直到1907年，美国胚胎学家哈里森的实验才被公认为组织培养真正开始的标志，因为该实验但提供了可重复的技术，而且证明了生物组织的功能可以在体外十分明确地延续下去。 哈里森将蛙胚神经管区的一片组织移植到蛙的淋巴液凝块中，这片组织在体外不但存活了若干星期，而且居然还从细胞中长出了轴突(神经纤维)， 解决了当时关于轴突起源的争论，并表明了利用体外存活的组织进行实验研究的可能性。他所采用的把培养物放在盖玻分上并倒置于凹玻片腔中的方法还一直沿用至今，称为盖片复盖凹窝玻璃悬滴培养法 。 现代细胞培养是从哈里森(1907)和卡雷尔(1912)两人开始的。 在此基础上，1912年卡雷尔 则更加丰富和完善了此项技术，他将无菌操作技术引入动物细胞培养，在没有使用抗菌素的条件下使鸡胚心脏细胞在人工培养条件下生存了三十多年，并且先后传代3400次。并发现动物体液中存在着对动物细胞生长有强烈促进作用的生长因子。这一结论早已被现在的研究所证实，并成为无血清培养基研究的基础。由于这两个人的卓越成就，细胞培养从此开始了迅猛的发展，并成为生物工程特别是细胞工程中一项重要的基础技术. 1912年，当时的卡雷尔是外科医生，在实验中特别注意无菌操作。他用血浆包埋组织块外加胎汁的培养法，并采用了更新培养基和分离组织的传代措施，从而完善了经典的悬滴培养法。卡雷尔用这种方法，曾培养一鸡胚心肌组织长达数年之久。
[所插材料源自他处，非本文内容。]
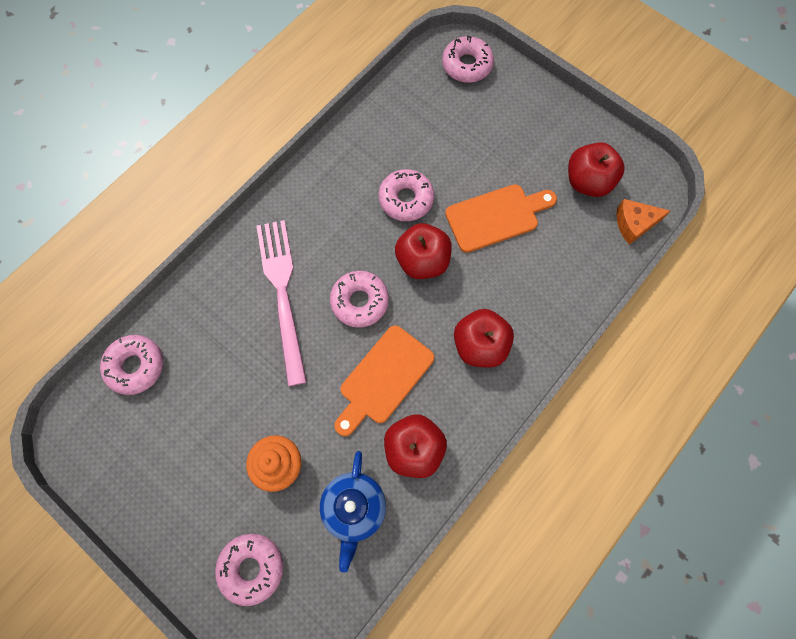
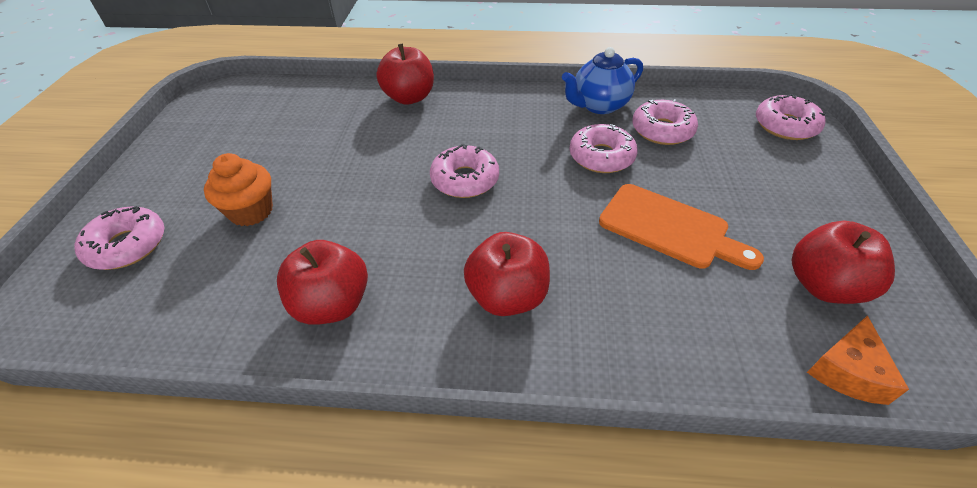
camera: 55 degrees right, 25 degrees down
(135, 366) = (295, 96): pink donut -> pink donut (662, 130)
(283, 294) = (425, 133): pink fork -> none
(354, 508) = (229, 290): blue teapot -> blue teapot (599, 105)
(383, 378) = (398, 236): orange cutting board -> none
(422, 261) = (553, 199): red apple -> red apple (409, 97)
(634, 224) = (847, 371): orange cheese -> orange cheese turned 105 degrees counterclockwise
这些创造性的工作充分揭示：离体的动物组织在培养条件下，具有近于无限的生长和繁殖能力；并充分证明组织培养的确是研究活组织和细胞的极好方法。 1923年，卡雷尔在悬滴培养的基础上，设计了用卡氏甁培养离体的动物组织，是组织培养进入一个迅速发展的阶段。 卡氏甁可以较好地保证无菌环境，为细胞生长提供空间。 1948年研制成了第一个化学成分清楚的细胞培养CMRL1006，该培养液至今还在使用。 1951年厄尔开发了供动物细胞体外生长的人工合成培养基。 1951年盖伊首建人肿瘤细胞-Hela细胞系。 1961年海弗里克首建人二倍体细胞系25种。 1990年，我国中科院建立了细胞库。